We formally define a uniformly elliptic operator on a $C^1$ bounded domain $\Omega\subset\mathbb R^d$ as follows. Let $a^{ij},b^i,c\in L^\infty(\Omega)$, let $(a^{ij})$ be a symmetric uniformly positive-definite matrix, and define $$L = -\sum_{i,j}a^{ij}\partial_i\partial_j + \sum_i b^i\partial_i + c.$$ We define $H^1(\Omega)$ as usual to be the functions with $f,\nabla f\in L^2$ weakly, $H_0^1$ to be those functions in $H^1$ with zero trace, and $H^{-1}(\Omega):=H^1_0(\Omega)'$.

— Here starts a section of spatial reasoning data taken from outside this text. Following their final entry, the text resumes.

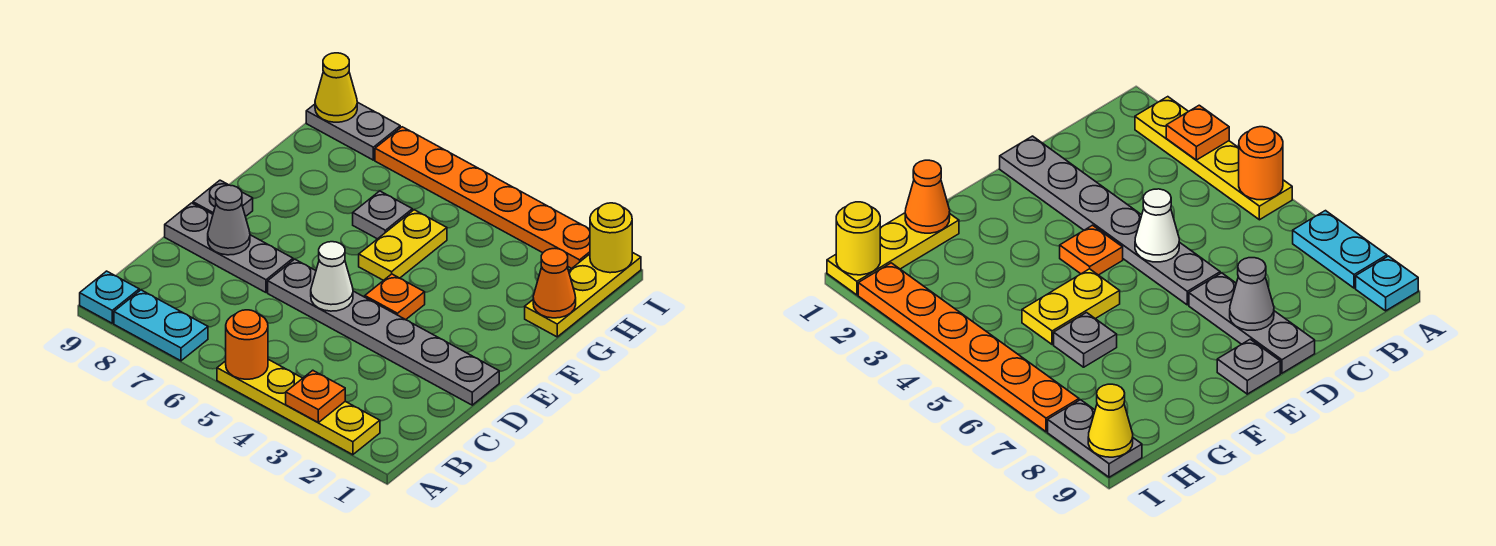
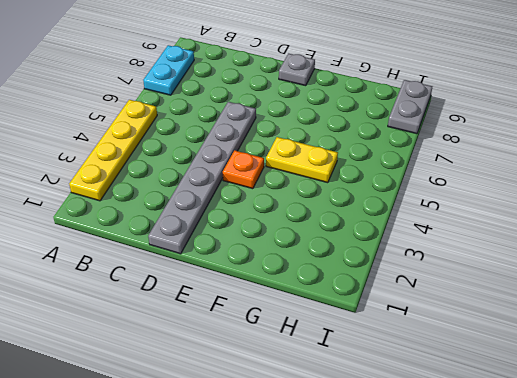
none -> cyan plate A9 level 1
none -> grey plate D7:D9 level 1
none -> yellow plate G1:I1 level 1

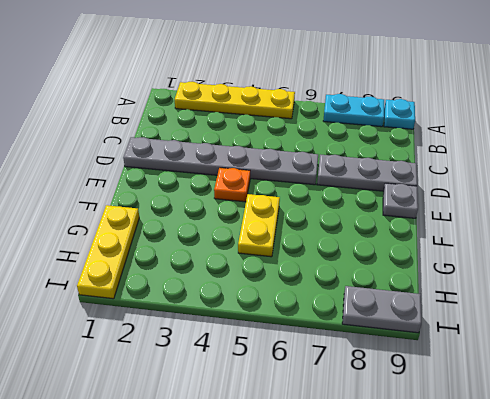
none -> grey plate G6 level 1
none -> orange plate I2:I7 level 1
none -> orange plate A3 level 2

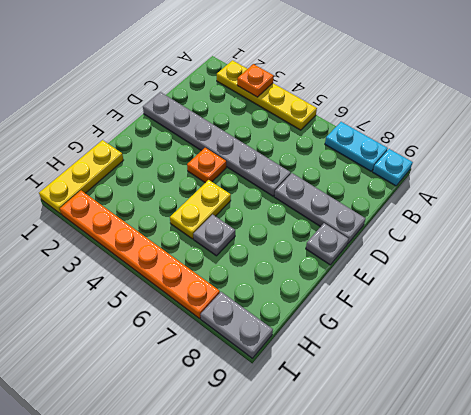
none -> orange round brick A5 level 2
none -> white cone D5 level 2
none -> grey cone D8 level 2

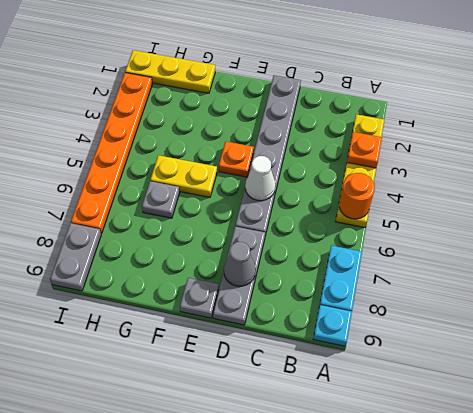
none -> orange cone G1 level 2
none -> yellow round brick I1 level 2
none -> yellow cone I9 level 2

In Evans' PDE book, at the end of section 6.1, we seem to implicitly be assuming that $L$ maps $H^1$ to $H^{-1}$. However, I don't see why we can do this without assuming that the $a^{ij}$ are in $W^{1,\infty}$, i.e. they are Lipschitz continuous. Otherwise, do we not run the risk of multiplying an order $1$ distribution, or even just a dirac delta mass, by an $L^\infty$ function, and getting something undefined, or in general unbounded?
Evans defines (see (2) in Section 6.1) $$ Lu = -\sum_{i,j} \partial_j( a^{ij} \partial_i u) + \sum_i b^i \partial_i u + c \, u. $$ This is to be understood as an element in $H^{-1}$ via $$ \langle L u , v \rangle = \int_\Omega \sum_{i,j} a^{ij} \, \partial_i u \, \partial_j v + \sum_i b^i \, \partial_i u \, v + c \, u \, v \,\mathrm{d}x $$ for $u \in H^1$ and $v \in H_0^1$.
Your definition of $L$ is similar to the non-divergence form of $L$ given in (3) in Section 6.1, see also the remark following (2) and (3).
(I use the second edition of Evans' book).